Dini mengimbau warga untuk selalu mengenakan masker saat beraktivitas di luar ruangan. Ia juga mendorong warga untuk tidak menyepelekan dampak jangka panjang dari asap pembakaran sampah.
"Jangan anggap sepele asap dari hasil pembakaran sampah, karena mengandung zat berbahaya bagi pernapasan, apalagi untuk anak-anak dan lansia," ujarnya.
Pemerintah Kota Tangerang telah menerbitkan Surat Edaran Nomor 29 Tahun 2025 tentang pengendalian pencemaran udara.
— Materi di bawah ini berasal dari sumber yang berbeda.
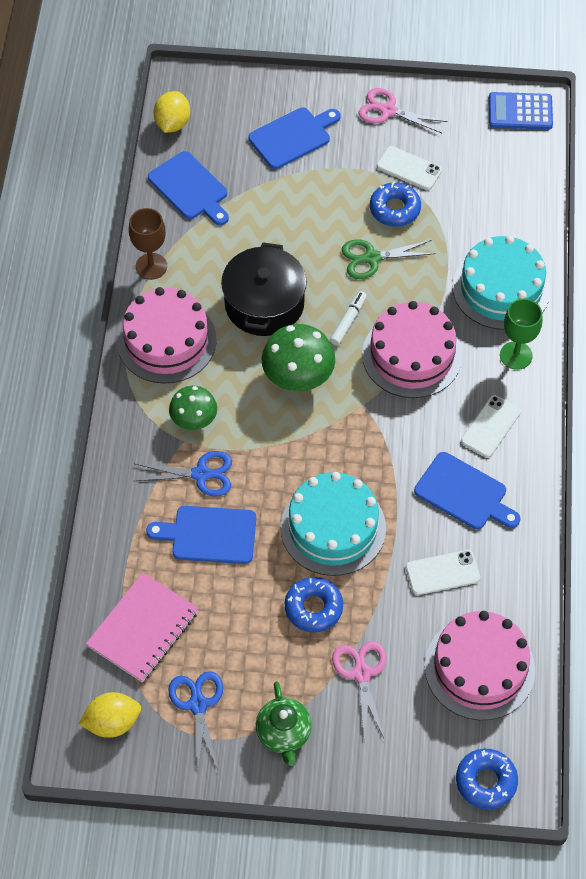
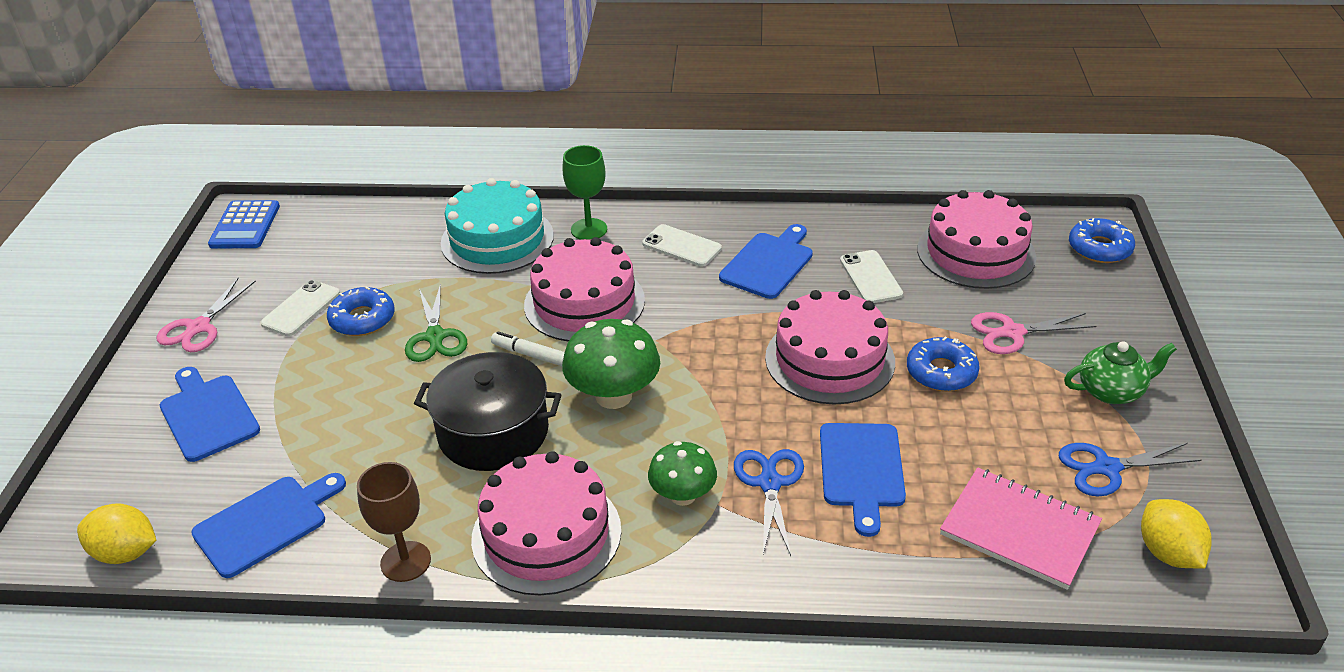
camera: 90 degrees left, 20 degrees down
(333, 527) = (829, 359): turquoise cake -> pink cake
Regulasi ini secara tegas melarang aktivitas pembakaran sampah sembarangan dan mewajibkan warga untuk memilah sampah sejak dari rumah.
Warga diimbau untuk menyalurkan sampah ke bank sampah setempat sebagai alternatif pengelolaan limbah yang lebih ramah lingkungan. Langkah ini dinilai efektif mengurangi volume sampah yang dibakar secara ilegal.
Kepala Dinas Lingkungan Hidup (DLH) Kota Tangerang, Wawan Fauzi, menegaskan bahwa membakar sampah sembarangan bukan lagi sekadar pelanggaran norma lingkungan, melainkan pelanggaran hukum yang bisa berakibat pidana.
”Masyarakat yang melakukan pembakaran sampah terbuka dapat dikenakan sanksi berupa pidana kurungan paling lama enam bulan atau denda paling banyak Rp50 juta sesuai peraturan yang berlaku,” katanya.
Untuk menindaklanjuti aturan tersebut, pemkot meminta partisipasi aktif warga untuk melaporkan setiap temuan aktivitas pembakaran sampah di lingkungan masing-masing. Laporan dapat disampaikan melalui aplikasi LAKSA, layanan darurat Call Center 112, atau kanal pengaduan resmi Satpol PP.
Dengan adanya sanksi tegas dan kanal pelaporan yang mudah, pemerintah berharap praktik pembakaran sampah terbuka bisa ditekan secara signifikan demi menjaga kualitas udara dan kesehatan warga Kota Tangerang.